Eine allzu neue Situation ist das für die Hauptstädter jedoch nicht. Bereits viermal musste der VfB Stuttgart ein Spiel in dieser Saison mit zehn Mann beenden. Neben Badstuber und Kempf erwischte es auch Maxime Awoudja gleich beim ersten Spieltag gegen Hannover 96 und Borna Sosa. Die beiden Akteure sahen jeweils die Ampelkarte. In der zweiten Liga sind sie damit nur knapp hinter Hannover 96, die in der laufenden Saison auf fünf Platzverweise kommen.

In den kommenden Wochen wären die Stuttgarter also gut beraten, solch übermotivierten Szenen zu unterbinden.

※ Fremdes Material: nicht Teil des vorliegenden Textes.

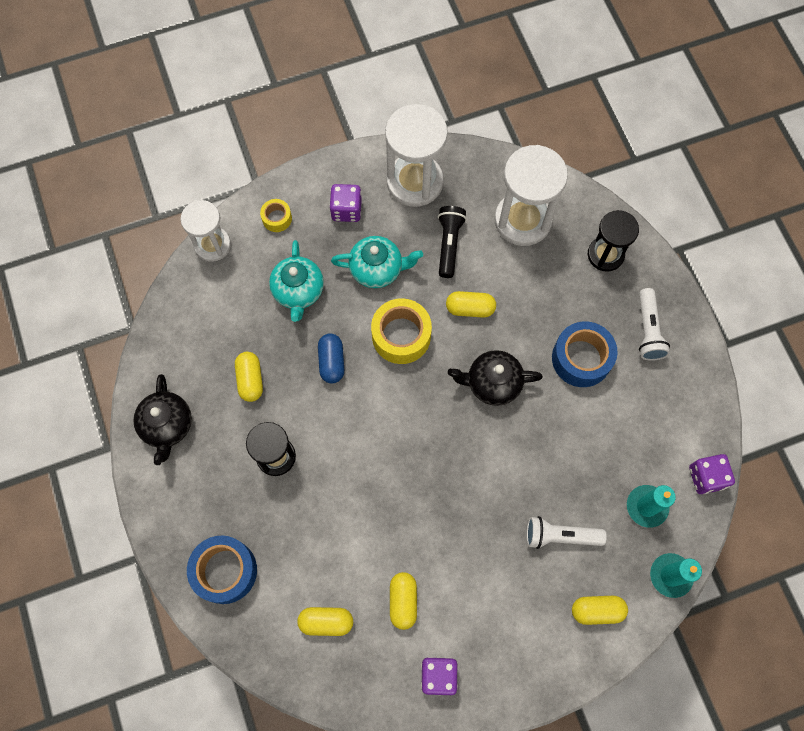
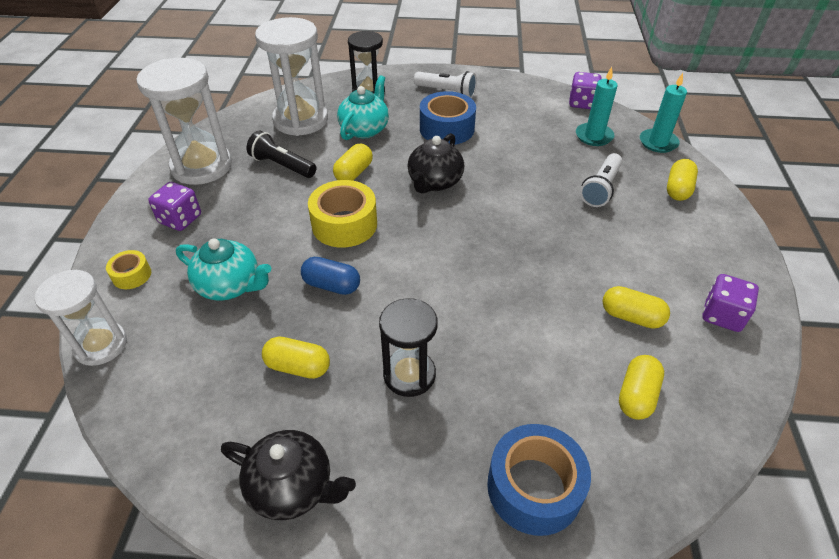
camera: 65 degrees left, 25 degrees down
(377, 269) = (262, 218): turquoise teapot -> turquoise teapot (365, 129)

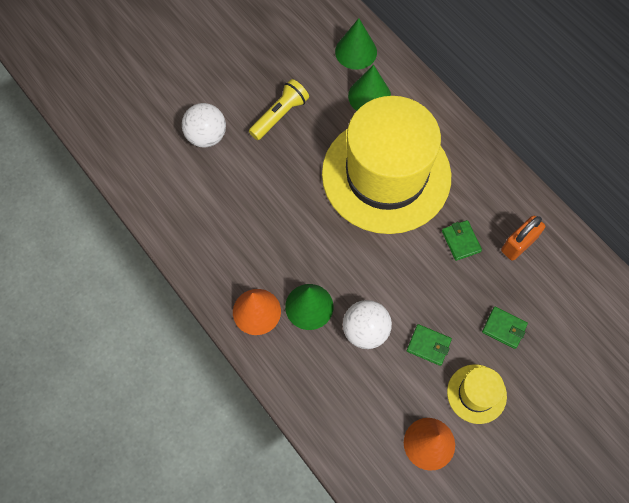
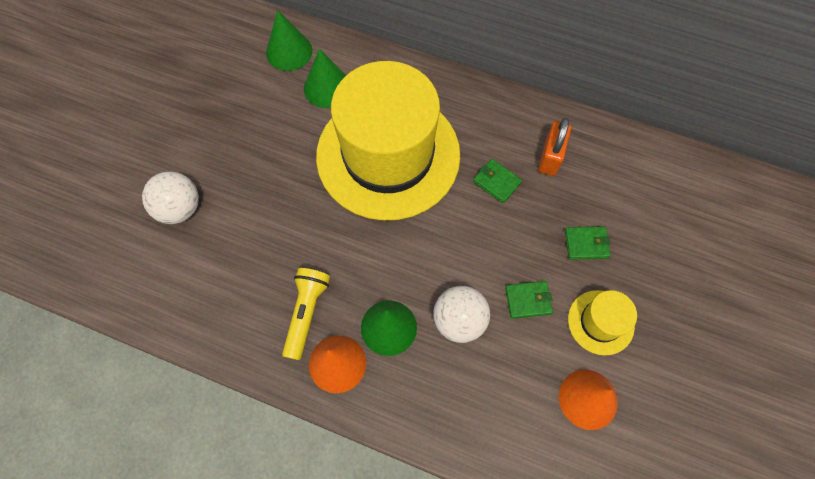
camera: 30 degrees left, 0 degrees up
(280, 115) = (247, 149): yellow flashlight -> yellow flashlight (306, 313)

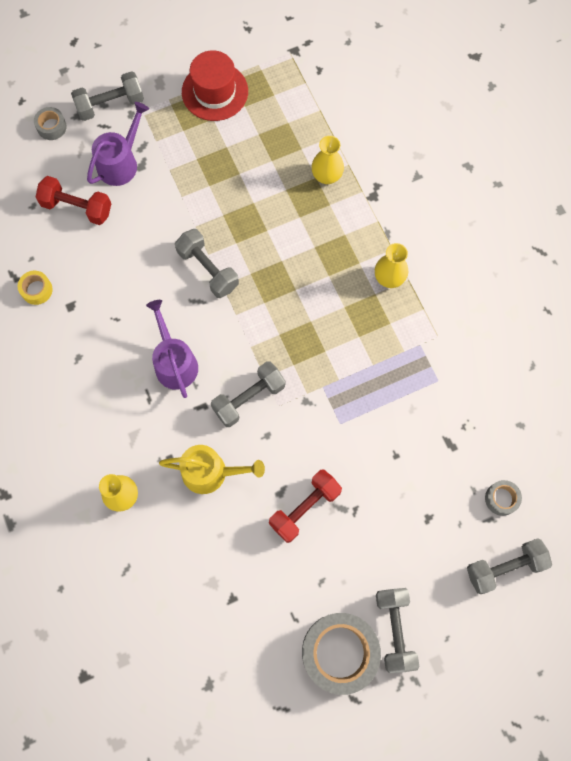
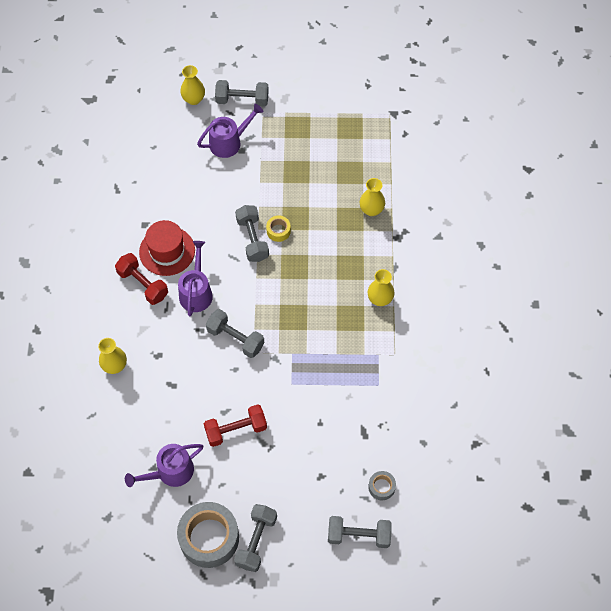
camera: 25 degrees right, 10 degrees down
(37, 290) = (127, 204): yellow tape -> yellow tape (278, 231)
(51, 127) = (193, 99): grey tape -> yellow vase
(77, 207) = (183, 160): red dumbbell -> red dumbbell (143, 284)
(210, 472) = (182, 376): yellow watering can -> none
(215, 92) = (321, 120): red hat -> red hat (167, 251)
(249, 398) = (235, 338): grey dumbbell -> grey dumbbell turned 45 degrees clockwise
(255, 594) = (170, 472): none -> purple watering can

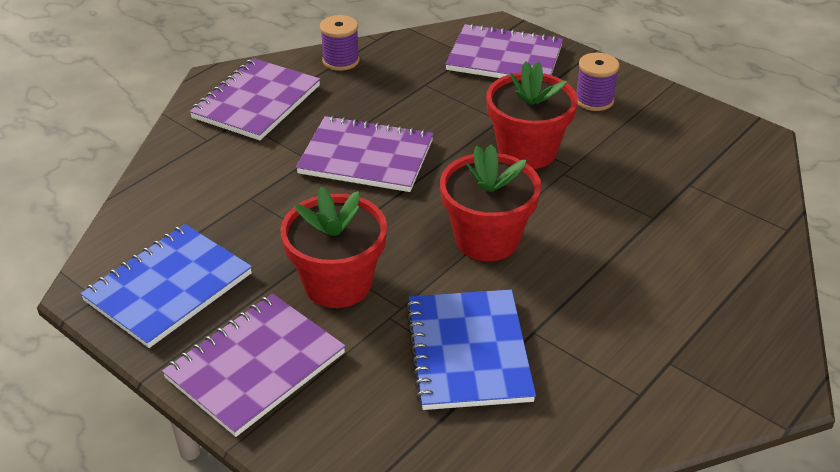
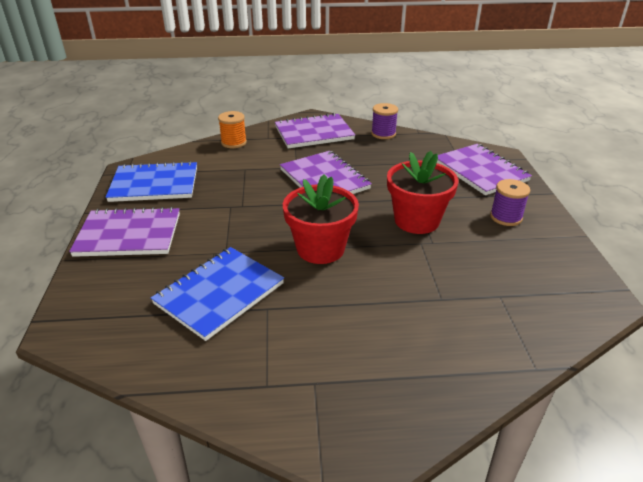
camera: 45 degrees right, 5 degrees down
(173, 170) = (234, 142): none -> orange spool
(338, 284) = (217, 224): red flower pot -> none

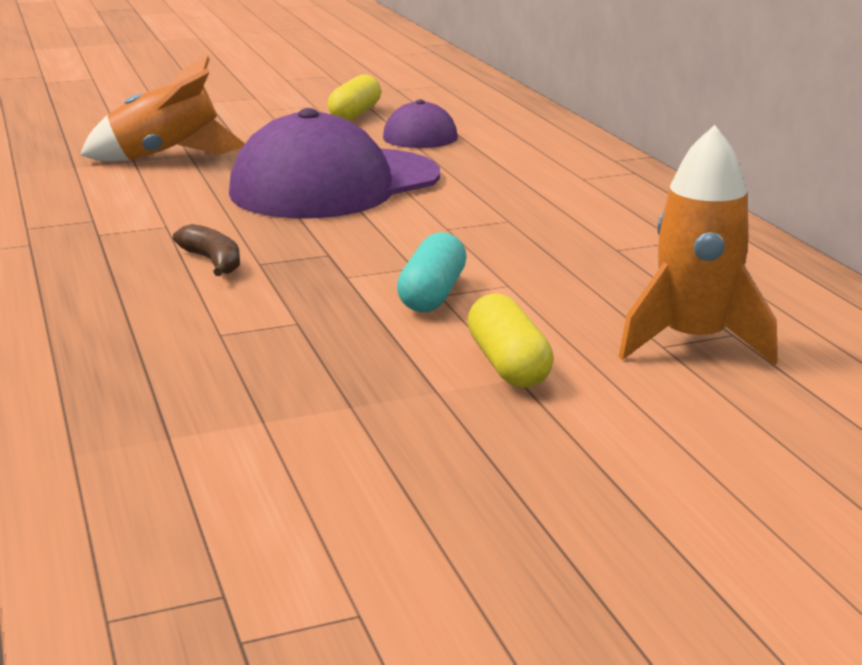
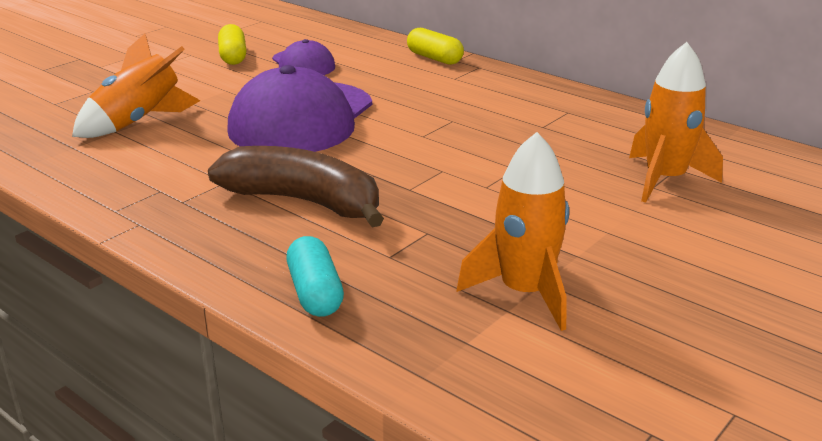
camera: 30 degrees left, 5 degrees up
(213, 261) = (304, 202): brown banana -> brown banana, size x2.20
(309, 409) = (524, 293): none -> orange rocket
(432, 294) = (482, 188): turquoise capsule -> turquoise capsule (315, 293)
(508, 364) = (591, 224): yellow capsule -> yellow capsule (434, 58)

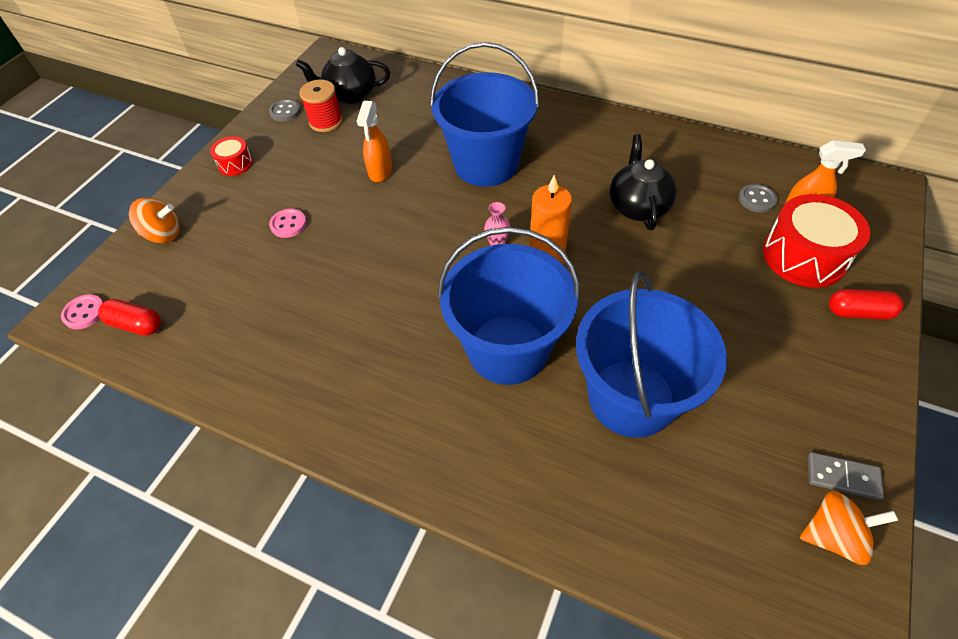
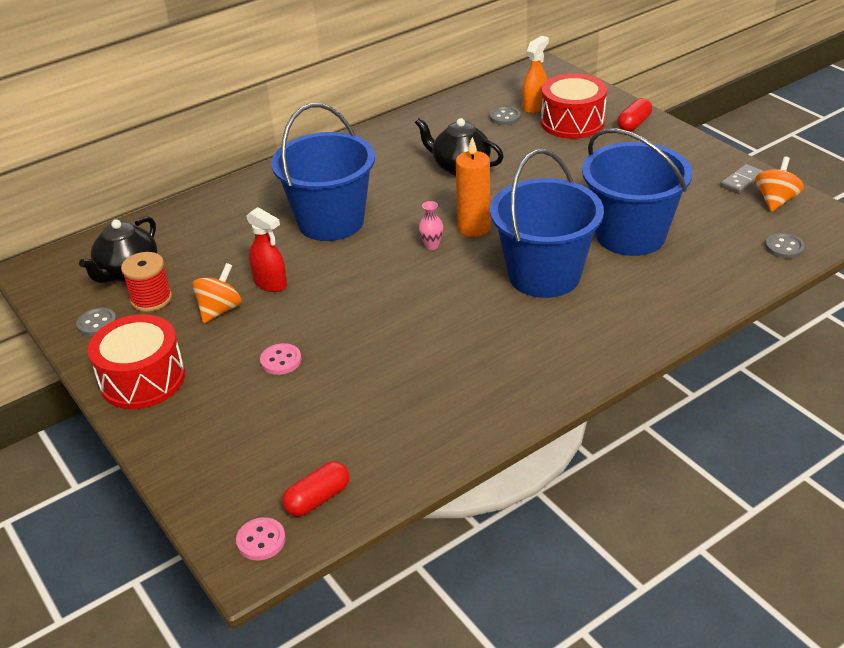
camera: 60 degrees left, 15 degrees down
(163, 234) = (199, 456): orange spinning top -> orange spinning top (220, 310)
(235, 164) = (142, 379): red drum -> red drum, size x1.95
(380, 171) = (270, 284): orange spray bottle -> red spray bottle
(732, 583) = (784, 247): none -> grey button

Bereits ohne die Sperren fehlen dem VfB Stuttgart Leistungsträger wie Daniel Didavi oder Marcin Kaminski auf Grund von Verletzungen. Auch Borna Sosa und Sasa Kalajdzic fehlen der Mannschaft weiterhin. Und in den letzten drei Hinrundenspielen gegen den SV Sandhausen, den 1. FC Nürnberg und Darmstadt 98 möchte Tim Walter aus den vollen schöpfen, um den Anschluss an die Tabellenspitze zu wahren und möglicherweise auch wieder zu übernehmen.

 

 

Marc Oliver Kempf

Für Marc Oliver Kempf war die Rote Karte gegen den Karlsruher SC in der Tat der erste Platzverweis in seiner Profikarriere. Lediglich in der U17-Bundesliga sah er in der Saison 2011/12 auch glatt Rot und im darauffolgenden Jahr in der U19 flog er mit einer Gelb-Roten-Karte vom Platz.